With more attention on socially responsible companies and investment strategies that reward these types of behaviors, ESG-themed bonds could be the next frontier for the fixed-income asset class.
“2021 will be the year of sustainability-linked bonds,” Marilyn Ceci, global head of ESG debt capital markets at JPMorgan, told Bloomberg. “It’s going to be the fastest-growing sustainable instrument that we have if we extrapolate what we’ve seen already.”
JPMorgan Chase & Co. projected that global sales of the bonds could range between $120 billion and $150 billion by the end of the year due to increasing investment demand. To put this in perspective, there was only $8.9 billion of ESG debt-related issuance in 2020, excluding local currency debt, according to Bloomberg data.
The results so far have been promising. About $4 billion of sustainability-linked bond issuance has already come out so far this year, or close to what was sold for all of 2019 when the securities were first introduced. JPMorgan is also in a position to track this growth story, as the bank is the biggest underwriter for these bonds.

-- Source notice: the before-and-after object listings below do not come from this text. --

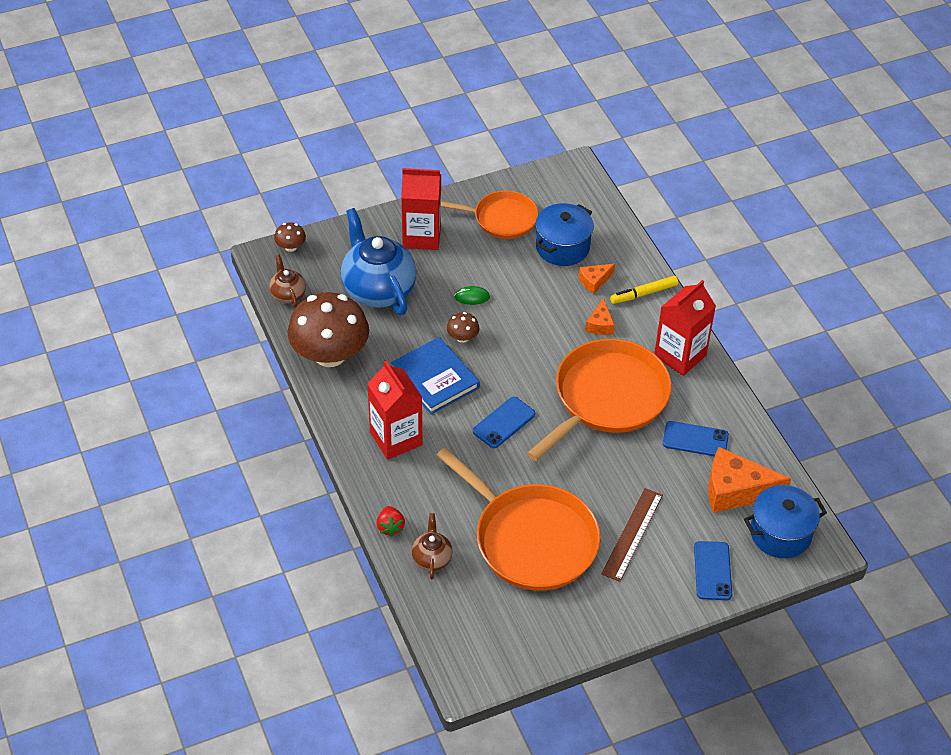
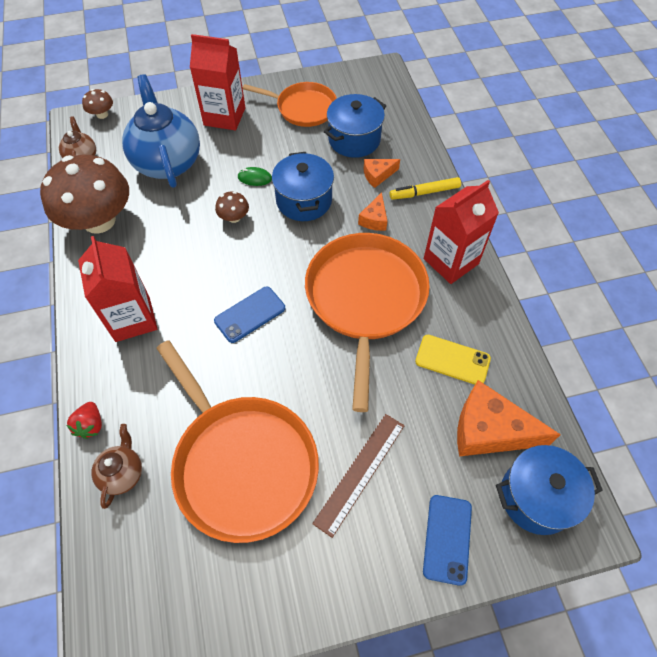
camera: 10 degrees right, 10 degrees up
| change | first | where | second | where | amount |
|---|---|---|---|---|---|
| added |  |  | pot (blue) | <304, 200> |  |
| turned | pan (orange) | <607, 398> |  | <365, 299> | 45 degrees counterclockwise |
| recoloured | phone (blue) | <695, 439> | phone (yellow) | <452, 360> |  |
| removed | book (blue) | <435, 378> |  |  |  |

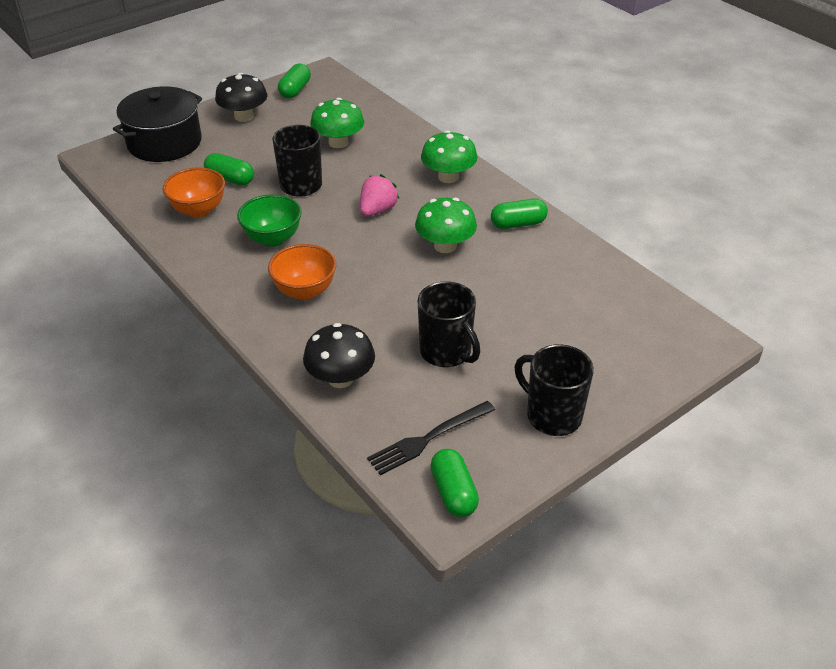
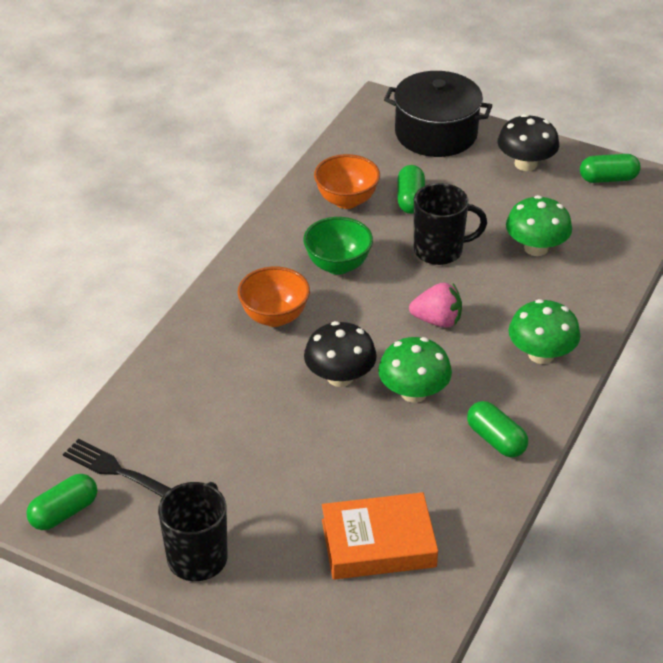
camera: 65 degrees right, 0 degrees up
| change | first | where | second | where | amount |
|---|---|---|---|---|---|
| moved | mushroom (black) | <340, 378> |  | <340, 377> |  |
| added |  |  | book (orange) | <378, 543> |  |
| removed | mug (black) | <446, 352> |  |  |  |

Looking ahead, Ceci projects the sustainable finance market to expand by 49% by the end of 2021, an upwardly revised estimate from about 30% made back in October.
Borrowers are also increasingly look at sustainability-linked bonds to meet rising regulatory scrutiny. For instance, SLBs are gaining popularity among issuers following the Paris Agreement on climate change.
Furthermore, the SLBs come with greater flexibility in how they use the proceeds. The bonds can be used to fund anything, but the borrower would still have to hit a social or environmental target, like reducing carbon emissions by a specific amount.
Ceci also believes that green bonds, the largest category of sustainable debt by dollar volume, will also grow, but at a slower pace, partially due to competing structures like SLBs.